Pada sapi yang sakit dan dalam masa pengobatan tidak akan di potong untuk menghindari penularan penyakit kepada manusia. Kesehatan sapi harus tetap di jaga. Menurut Saleh (2004) penyakit yang bisa ditulari sapi kepada manusia salah satunya adalah parasit.
5.2. Lokasi Peternakan Sapi
Berdasarkan hasil penelitian pada tabel 4.7. diketahui bahwa sebagian besar lokasi peternakan sapi termasuk dalam kategori memenuhi syarat yaitu sebanyak 8 orang (66,7%). Hal ini dapat dilihat pada tabel 4.6. dimana sesuai dengan pertanyaan yang diajukan pada responden berdasarkan lokasi peternakan sapi di Mabar Medan bahwa lokasi memenuhi syarat dengan kriteria lahan pengembalaan sapi tidak becek yaitu 9 kandang (75%), lahan pengembalaan sapi yang tidak sama secara terus menerus yaitu 7 kandang (58,3%), lahan penegembalaan sapi tidak tercemari pupuk yaitu 10 (83,3%), membersihkan kanqdang sapi setiap hari 8 kandang (66,7%), dan disekitar peternakan tidak ada pembuangan sampah yaitu 9 kandang (75%).
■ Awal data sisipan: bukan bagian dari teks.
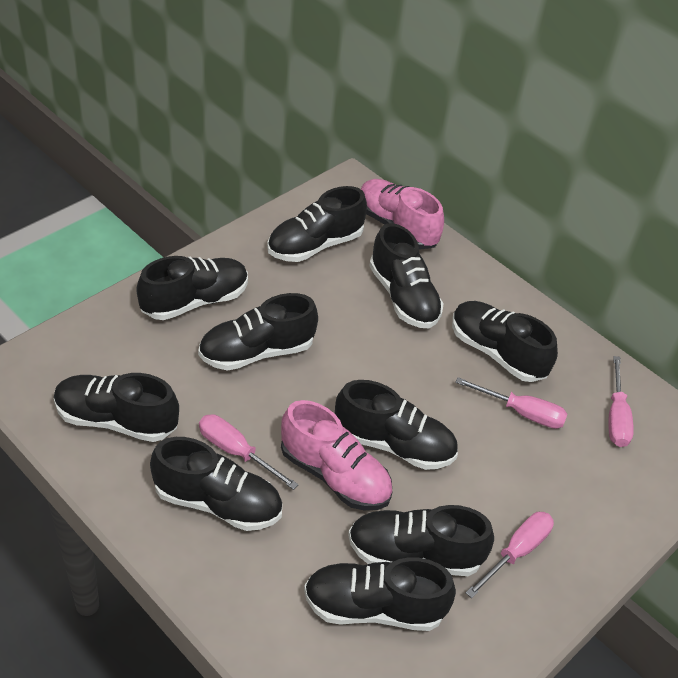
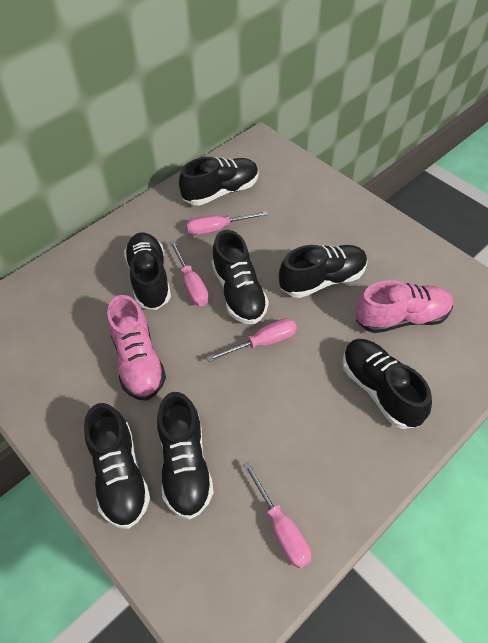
black shoe: 10 -> 7

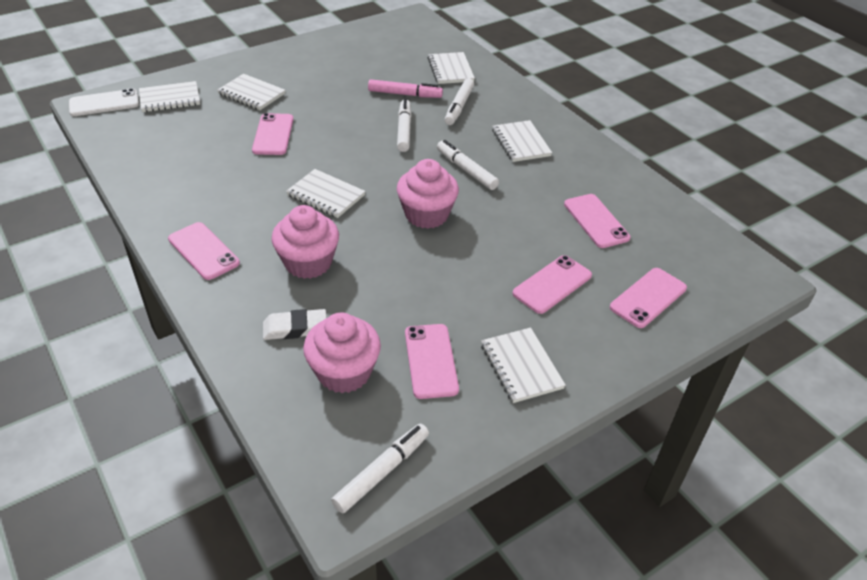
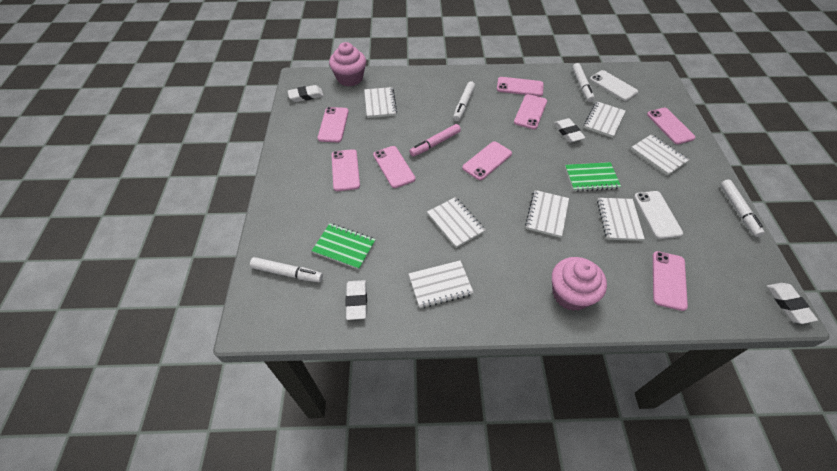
green notebook: 0 -> 2
pink cupcake: 3 -> 2
pink phone: 6 -> 8
white eraser: 1 -> 4
white notebook: 6 -> 7
white phone: 1 -> 2

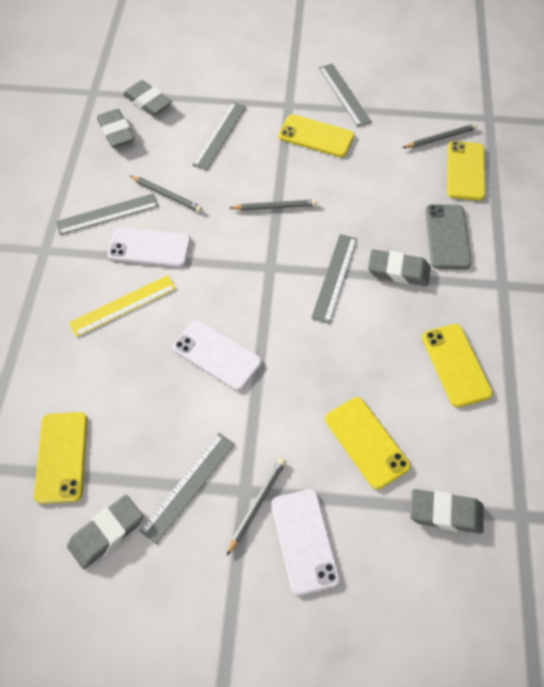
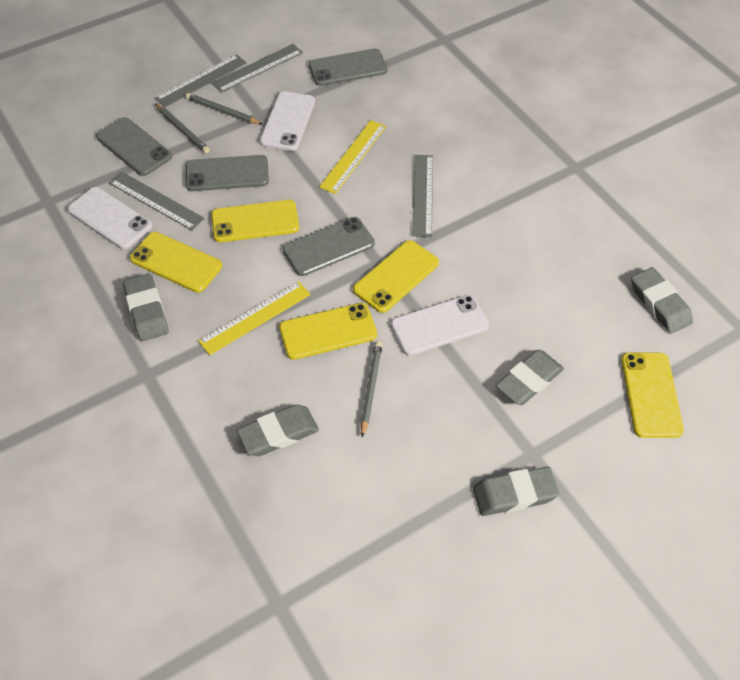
grey pencil: 4 -> 3
grey phone: 1 -> 4
grey ruler: 5 -> 4
yellow ruler: 1 -> 2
Kondisi lingkungan menjadi salah satu indikator yang dapat mempengaruhi cemaran cacing. Lingkungan yang kotor dan becek dapat menjadi perkembang biakan cacing. Secara umum lokasi peternakan sapi di semua peternakan masih memenuhi
syarat. Keadaan kandang sapi bersih dan tidak becek, maka akan jauh terhindar dari cemaran cacing. Menurut Dwidjoseputro (2005), salah satu sumber kontaminasi parasit adalah karna kandang sapi yang kotor, becek tidak terjaga kebersihan kandang sapi tersebut. Sedangkan menurut Saeni (1995) cemaran cacing dapat terjadi apabila pakan peternak basah yang kemungkinan akan adanya cacing yang berkembang biak. 5.3. Temuan Cacing Hati (fasciola hepatica) pada Hati Sapi
Berdasarkan Menkes Tahun 2006 tentang maksimum cemaran cacing dalam pangan adalah 0, jika dalam hati sapi terdapat cacing hati maka tidak memenuhi syarat. Pemeriksaan pada hati dan fases sapi di dasarkan 12 sampel hati dan feses sapi yang di peroleh dari peternakan sapi potong. Peneliti mengambil sampel dari RPH ( rumah potong hewan) dan mengikuti dari mana sampel berasal.
Hasil penelitian yang dilakukan oleh peneliti di BTKL&PPM Medan, dari 12 sampel yaitu hati sapi yang diperoleh dari 12 peternakan tidak terdapat cacing
fasciola hepatica di Mabar Medan. Karena adanya pemeriksaan rutin dari dokter
hewan dimana para ternak diperiksa dan diberi pengobatan sehingga ternak tidak terinfeksi cacing hati fasciola hepatica.